C’est à se demander pourquoi les rivaux de Chelsea n’imitent pas son exemple. La raison en est qu’il s’agit malgré tout d’un coup de poker, et que le moment viendra où Todd Boehly devra abattre ses cartes. Le pari de Chelsea est que cet apport massif d’argent, qui a pour but de rebâtir son effectif à l’image de Mauricio Pochettino, permettra au club de retrouver la plus lucrative des compétitions, la Ligue des Champions, dont les revenus équilibreront ce qui doit encore l’être.
S’appuyant sur un squad très jeune (comme Arsenal, au passage, Arsenal qui n’a pas non plus lésiné sur le marché des transferts), dont tous les meilleurs éléments se sont engagés sur la durée, les Blues pourront alors tempérer leurs ardeurs et récolter les fruits de leur investissement sans avoir à craindre les foudres des instances.

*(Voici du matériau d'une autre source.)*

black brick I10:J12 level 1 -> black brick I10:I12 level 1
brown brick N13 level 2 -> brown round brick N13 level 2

L’idée est séduisante et peut-être plus, mais à une condition : que le club champion d’Europe de 2021 retrouve son rang, et le plus vite possible.

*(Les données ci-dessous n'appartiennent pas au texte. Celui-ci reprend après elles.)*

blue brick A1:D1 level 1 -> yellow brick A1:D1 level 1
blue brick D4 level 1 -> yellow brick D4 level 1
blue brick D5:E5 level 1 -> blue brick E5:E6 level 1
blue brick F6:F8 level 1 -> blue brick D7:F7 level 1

CAICEDO COMME BELLINGHAM ET RICE
Si tel est le cas, Boehly aura raflé la mise, et les 133 millions qu’aura coûté Moises Caicedo apparaîtront des plus raisonnables. Ce montant, de toute façon, est devenu la norme pour ces milieux de terrain de la super-élite qu’on ne peut plus qualifier de « défensifs », même si leur première responsabilité est de protéger leur arrière-garde. Jude Bellingham, 103 millions (une misère dans ce contexte !), Declan Rice, 116 millions, Caicedo, 133 millions : un trio de footballeurs aux profils certes différents, mais qui, tous, sont des joueurs polyvalents d’un nouveau type.
Ce n’est pas seulement qu’ils savent tout faire. C’est que tout ce qu’ils font, ils le font mieux que tous les autres, ou ont le potentiel pour y parvenir. Intercepter. Porter le ballon balle au pied. Initier les transitions. Accélérer, dynamiser le jeu. Dribbler. Passer. Marquer. Contrairement à ce qu’on avait pu croire, le football de demain (et donc le football d’aujourd’hui dans l’esprit des coaches les plus « progressifs ») entend se détourner de la spécialisation.
Son joueur idéal est un all rounder, un équivalent footballistique de ce que l’incroyable Shohei Ohtani est au baseball du 21ème siècle, à cette différence qu’Ohtani est un talent comme il en surgit un une fois par siècle, et que tout club de football qui aspire au plus haut niveau a besoin du sien.
Voilà pourquoi Arsenal avait tenté d’acquérir Caicedo en janvier dernier, et pourquoi Liverpool avait fait de tels efforts pour attirer l’Equatorien. Voilà pourquoi Manchester City avait enchéri pour Declan Rice. Voilà pourquoi Roméo Lavia, 19 ans, 26 titularisations en Premier League (et pour un club relégué) peut valoir ce qu’il vaut.
Voilà pourquoi le Real Madrid avait fait de Bellingham sa cible numero uno cet été, afin de l’associer à un autre phénomène du même type, Eduardo Camavinga. Et voilà pourquoi le coup de poker de Chelsea n’est pas un coup de folie.